The President of the Kosovo-Metohija party, Veli Deva, emphasized that the results of the Brijuni Plenum met with massive approval and were widely accepted. Immediately after that, he moved on to an extensive explanation of the necessity to "correct previous irregularities" due to the illegal actions of the State Security Administration.
In the context of the "illegal actions" of the security authorities, Veli Deva spoke at length about the Prizren process. The main reason for this digression was the intention to convince Tito that State Security, together with Rankovic, constructed the entire process with the aim of discrediting Fadil Hoxha and Xhavit Nimani and removing them from political life.
In describing inter-ethnic relations, Deva declared a part of the Serbian population, especially officials, intelligentsia, and senior citizens, to be the source of the conflict.
Tito did not praise the leadership for their actions, but he devoted most of his speech to the issue of irregularities in the work of the security authorities, where he said that a "witch hunt" was not being launched and that "honorable policemen who protected their country in difficult times" were not being persecuted.
After this meeting, Tito visited Kosovo and Metohija in March 1967, and the idea of Kosovo as a republic in the Yugoslav Federation began to be formulated among the Albanian leaders, which would practically complete Kosovo's statehood.

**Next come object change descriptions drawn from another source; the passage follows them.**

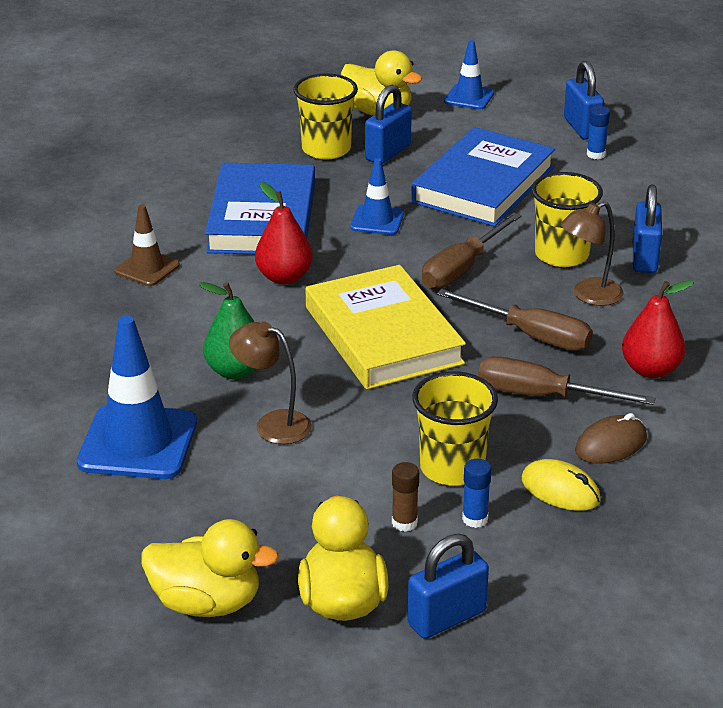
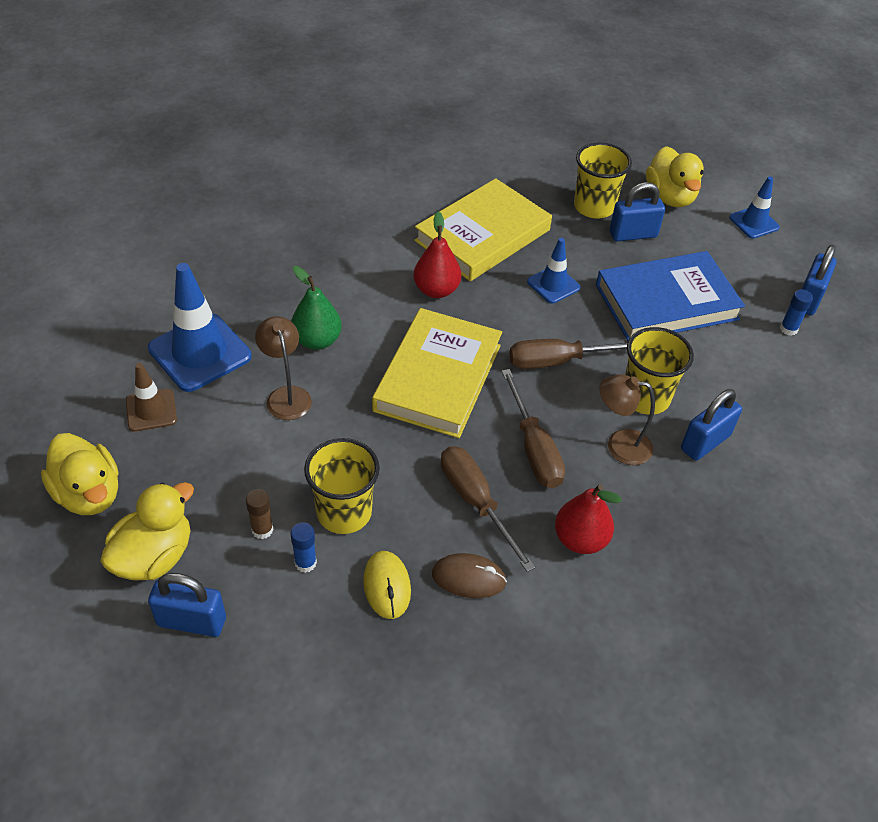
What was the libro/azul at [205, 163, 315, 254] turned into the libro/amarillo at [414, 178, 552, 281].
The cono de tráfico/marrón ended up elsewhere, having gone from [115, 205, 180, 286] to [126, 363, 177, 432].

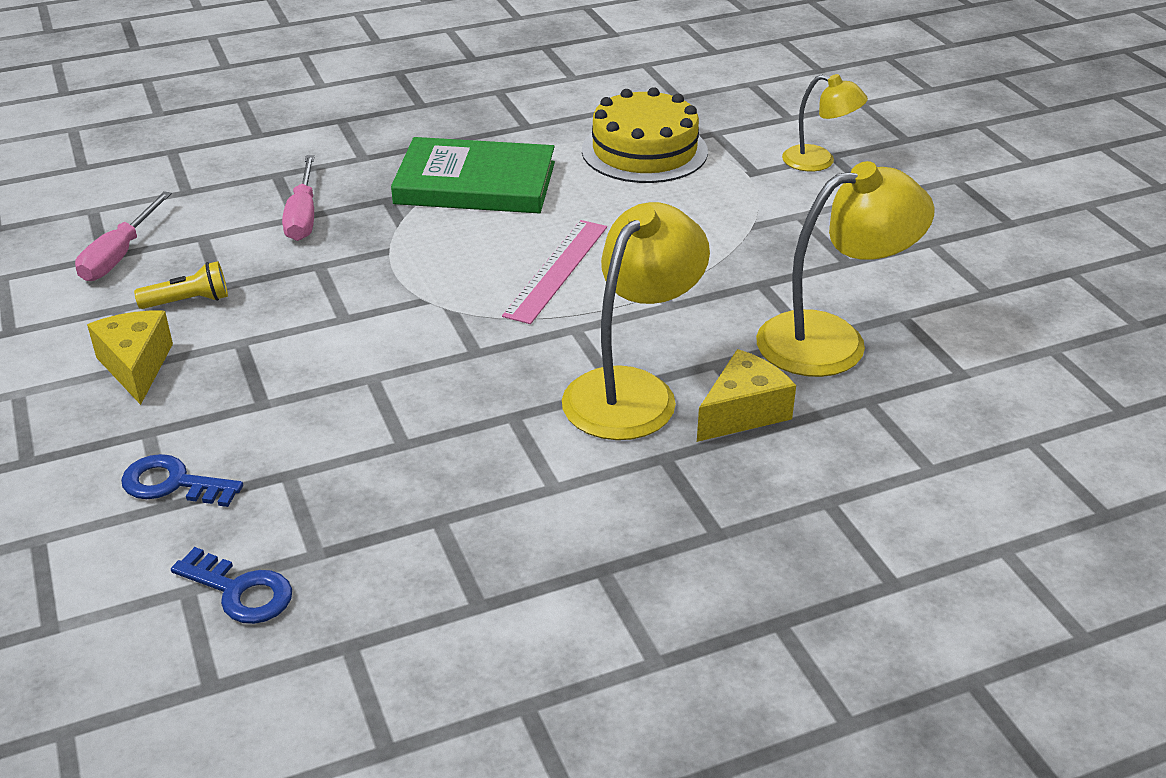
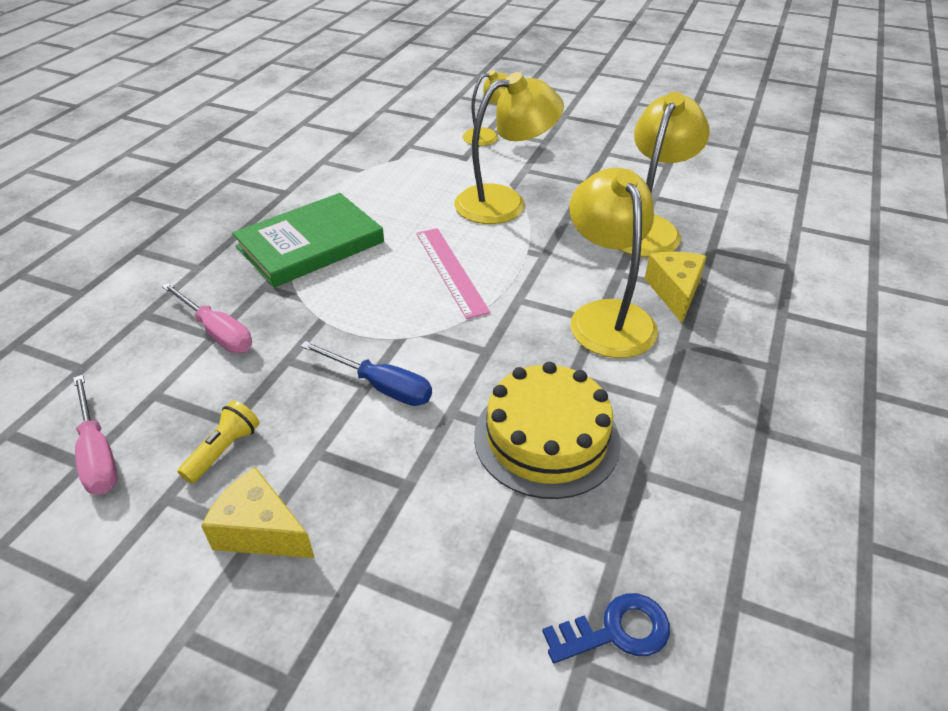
The tarta/amarillo ended up elsewhere, having gone from [582, 87, 708, 183] to [474, 362, 621, 499].
The second view lost the llave/azul at [121, 454, 243, 507].
The second view gained the lámpara/amarillo at [454, 72, 564, 224].
The second view gained the destornillador/azul at [300, 341, 432, 406].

As early as next year, demonstrations will be organized in Kosovo where the slogans "Kosovo Republic" will appear.
Aleksandar Rankovic was monitored and monitored daily, on the basis of which the largest dossier of a Yugoslav citizen was created, and Tito was always referred to him in the context of Serbian nationalism. Hence, Rankovic and the Serbian position in Yugoslavia became inextricably linked and remain so to this day, regardless of how well-founded or unfounded it is in reality.